In 2013, 32 incoming students at Purdue lived in temporary housing at the start of the semester, and were moved into permanent housing by the second week of classes.

This year, over 120 beds were created for auxiliary housing, not counting those put in Purdue Village or the Union Club Hotel.

Temporary housing is necessary because of the surplus of students Purdue enrolls. As students drop out over the course of the first semester, or simply fail to show up at all, those in temporary housing can gradually leave their makeshift rooms.

Vice provost for student life, Beth McCuskey, released a statement on the temporary housing situation at Purdue.

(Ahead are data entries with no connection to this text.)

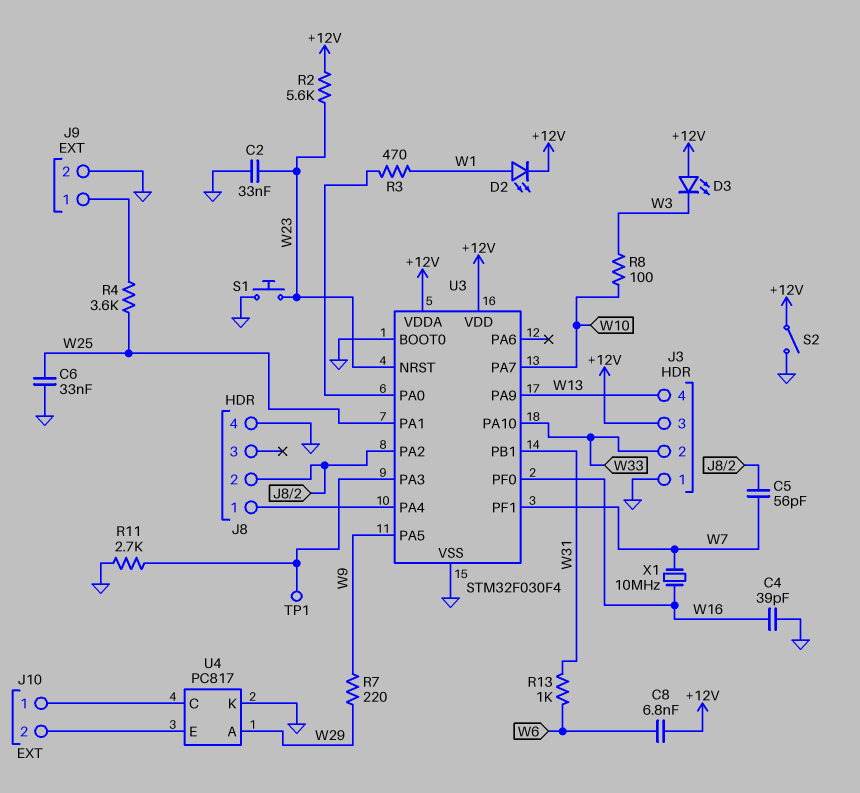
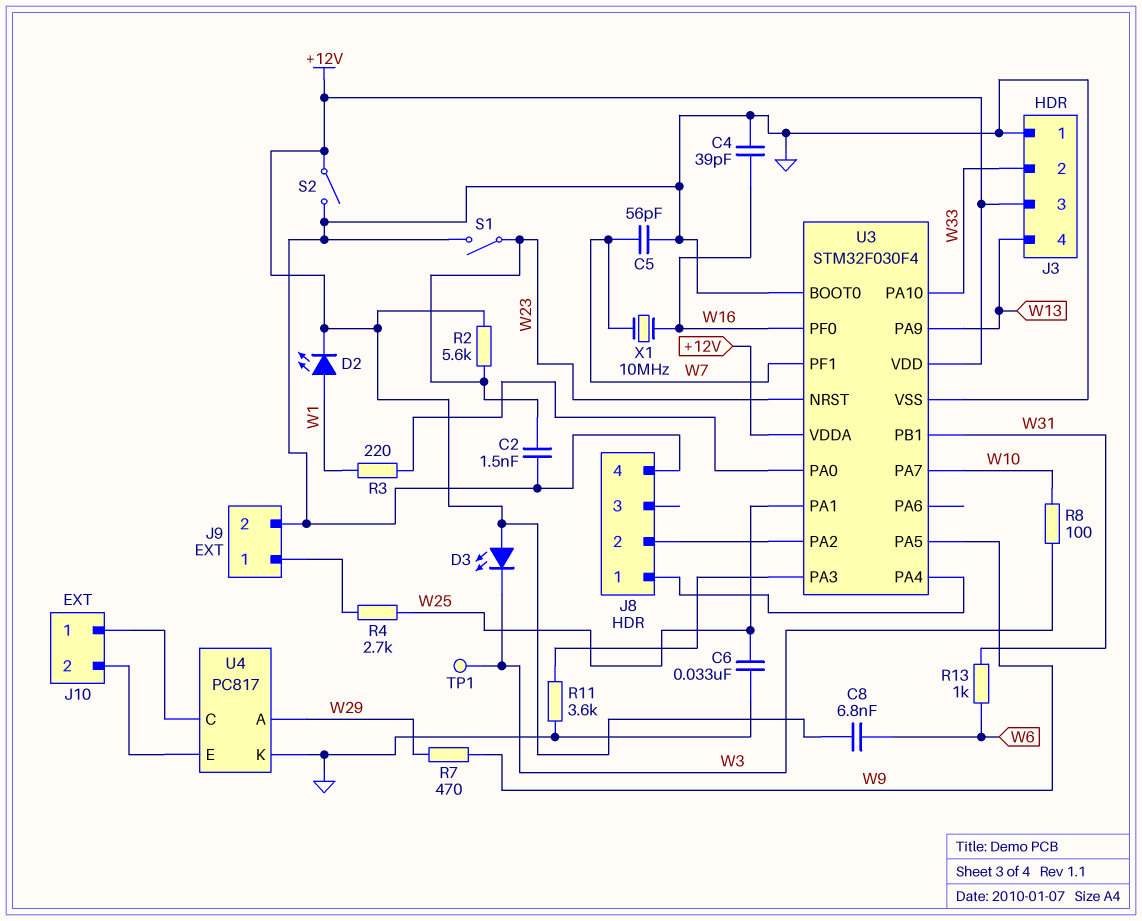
C2: 33nF (GND, W23) -> 1.5nF (GND, W23)
C5: 56pF (J8/2, W7) -> 56pF (GND, W7)
R3: 470 (U3/PA0, W1) -> 220 (U3/PA0, W1)
R4: 3.6k (J9/1, W25) -> 2.7k (J9/1, W25)
R7: 220 (W9, W29) -> 470 (W9, W29)
R11: 2.7k (GND, U3/PA3) -> 3.6k (GND, U3/PA3)
S1: button (GND, W23) -> switch (GND, W23)
TP1: test point (U3/PA3) -> test point (W3)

"There is high demand for a Purdue education and for campus housing thanks to our unexpected success in yielding admitted freshmen and unprecedented interest among all students to live on campus," she said. "Rather than living off campus, several students have chosen to live in temporary or auxiliary spaces while they wait for permanent space to become available. Most of those in temporary space will be moved to permanent rooms within the first few weeks of the semester."

The conditions of what University Residences calls “converted space in residence hall” varies. The more densely populated versions, fitting eight to 10 people in each room, have been compared to “bunkers,” “prisons” or “halfway houses” on Twitter. The more common smaller rooms fit one or two people, and are scattered across campus.

Alex Wood, a freshman in the College of Science, has a few ideas on what his converted single was before becoming his dorm room.

“I am in the seventh floor of Shreve,” Wood said. “I’m right next to the elevator, and I think they took a closet and kind of turned it into a temporary dorm room. It kinda looks like that inside.”

Wood said he doesn’t mind being placed in auxiliary housing, though.

“It was cool, cause I got to kinda play Tetris a little bit with my room to see where everything fit (on move-in day),” he said. “It’s comfortable, it’s not to the point where it’s unbearable to live in, but it’s definitely smaller than the rest of the dorm rooms.

“But I know that they’re working hard to get people out and into actual permanent spaces, so I’m just kind of waiting for an email, for them to tell me where I’m going to be living.”

One kind of temporary housing on campus involves students living in rooms constructed inside the loading docks of residence halls.

Skyler Svanda, a freshman in the College of Engineering, lives in the back of Harrison Hall with nine other male freshmen.

“I found out (I was in temporary housing) two weeks after I applied to housing,” Svanda said. “I did it two weeks earlier than I should’ve and I still managed to get temporary housing. But some other people just applied the day before so that was kinda weird to me.”

“It’s not a problem, we’re actually glad to be here because we bonded, we have grown accustomed to one another’s schedules, and we’re all a pretty good set of people. I think we could make this work, indefinitely, throughout the entirety of the year.

“They told us, like two weeks into the year, or October-ish, would be the max,” Svanda said, regarding when he and his roommates would be placed in permanent housing.

Other than being placed in a room that might’ve been a broom closet or storage room in the past, several students were placed into apartments at Purdue Village. Traditionally, Purdue Village is utilized as housing for students who are married, in graduate school or living with their families on campus.

Now freshmen, like Gabrielle Price in the College of Health and Human Sciences and Leah Van Zant in the College of Science, are living in Purdue Village.

“It’s honestly not that bad, like the living situation (here),” Price said. “Temporary housing, that’s bad. Where we live is not that bad. Just sucks, the Wi-Fi doesn’t work so you don’t get internet.”

“It’s probably overwhelming for a freshman,” Van Zant said. “It’s like a 20-minute walk just to campus, then like another 20 minutes in, and it’s like ‘I don’t know where I’m going.’”

In regards to those in converted living spaces, like the rooms featured in a recent BuzzFeed News article using The Exponent’s pictures, Price has a few thoughts on the housing situation.

“I think it’s kinda ridiculous. I don’t think they should have to pay for it, if they are having to pay for it,” she said. “If (Purdue) knew that this was going to happen, they shouldn’t have taken in that many excess students.”

The concept of temporary housing isn’t unique to Purdue — Indiana University is also experiencing an influx of more freshmen than it can house.

A recent Indiana Daily Student article explains that as of Thursday, 157 students are “without permanent assignments.” Bunk beds set up in the lounges of several dorms provide room at 80 percent the price of normal rent, according to an IDS report, for the large freshman class.

Currently, temporary housing at Purdue costs $1,223 per semester, the lowest rate available in University Residences.